Hello All,I have wondered of The Variants in relation to charismatic influence in the social spectrum..And as i have little knowledge pertaining to the Sx/Sp, Sp/Sx,So/Sp,Sp/So variants my attention is focused on the Sx/So's and So/Sx's who _seem_ of greater ability in influential sway with others..any opinions or thoughts?


----------



## Tucken (Dec 13, 2009)

etherealuntouaswithin said:


> Hello All,I have wondered of The Variants in relation to charismatic influence in the social spectrum..And as i have little knowledge pertaining to the Sx/Sp, Sp/Sx,So/Sp,Sp/So variants my attention is focused on the Sx/So's and So/Sx's who _seem_ of greater ability in influential sway with others..any opinions or thoughts?

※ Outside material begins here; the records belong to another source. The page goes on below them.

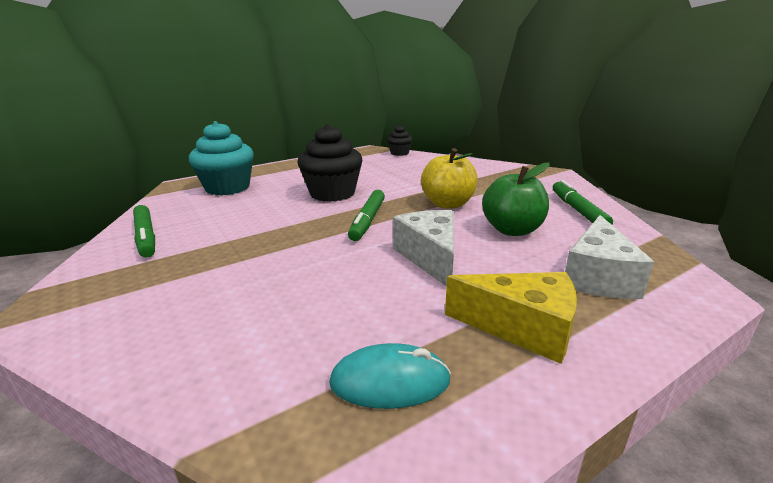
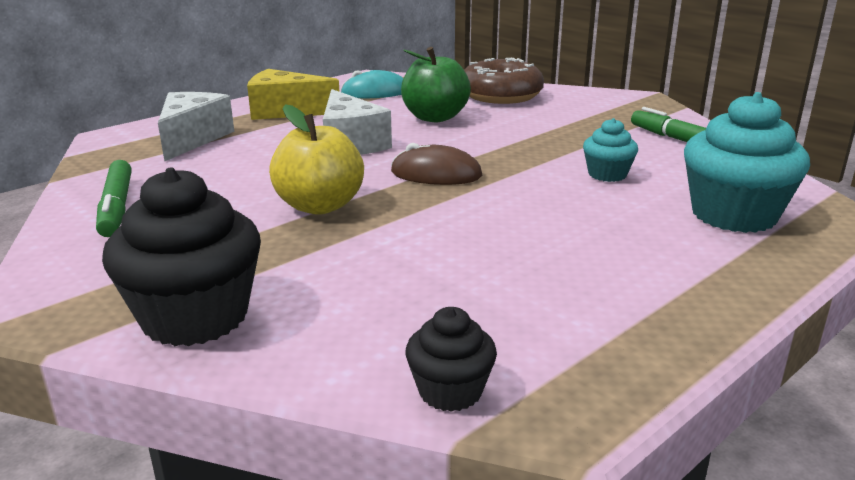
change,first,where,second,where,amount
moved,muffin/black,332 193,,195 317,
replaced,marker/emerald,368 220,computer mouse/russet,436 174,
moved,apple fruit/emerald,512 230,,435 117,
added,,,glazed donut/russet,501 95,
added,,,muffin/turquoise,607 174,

Sure. This is my tuppence worth.
It depends on what you mean by "charismatic" and what you mean by the social spectrum. A lot of politicians are So/sp, but politicians tend to be boring. Also that's much bigger than friends and family. 

Sx/so is the most charismatic, they want to reach out to people and influence them. 

So/sx is not influential that way imo. They use their sx second to form friendships not to sway others. 

So/sp calls the shots, they are the center of the social web - influential but not necessarily "charismatic". 

Sx/sp and Sp/sx are dark horses with charismatic spikes, else it's below the surface waiting to reach out. 

Sp/so - don't see much "charismatic influence" here but they often help stabilize society. Like.. good tax payers:tongue:.

Each instinct bring their own thing to the field. Sx is charismatic, So is a necessity to care about the social realm and Sp brings the goods.


----------



## etherealuntouaswithin (Dec 7, 2010)

Interesting......I believe a very close friend of mine a Sp/So and he bears in is person a "magnetism" of sorts...certainly not of the "sexual" kind but a countenance that says "Here I am, I will lead you"...Also as an So/Sx,I have difficulty in merely fostering friendships...I express great passion and intensity when relating to the "many" of people..and can be quite
aggressive in my handling of others..otherwise i become bored Lol..


----------



## Tucken (Dec 13, 2009)

etherealuntouaswithin said:


> Interesting......I believe a very close friend of mine a Sp/So and he bears in is person a "magnetism" of sorts...certainly not of the "sexual" kind but a countenance that says "Here I am, I will lead you"...Also as an So/Sx,I have difficulty in merely fostering friendships...I express great passion and intensity when relating to the "many" of people..and can be quite
> aggressive in my handling of others..otherwise i become bored Lol..


Everyone's fascinating, really .


----------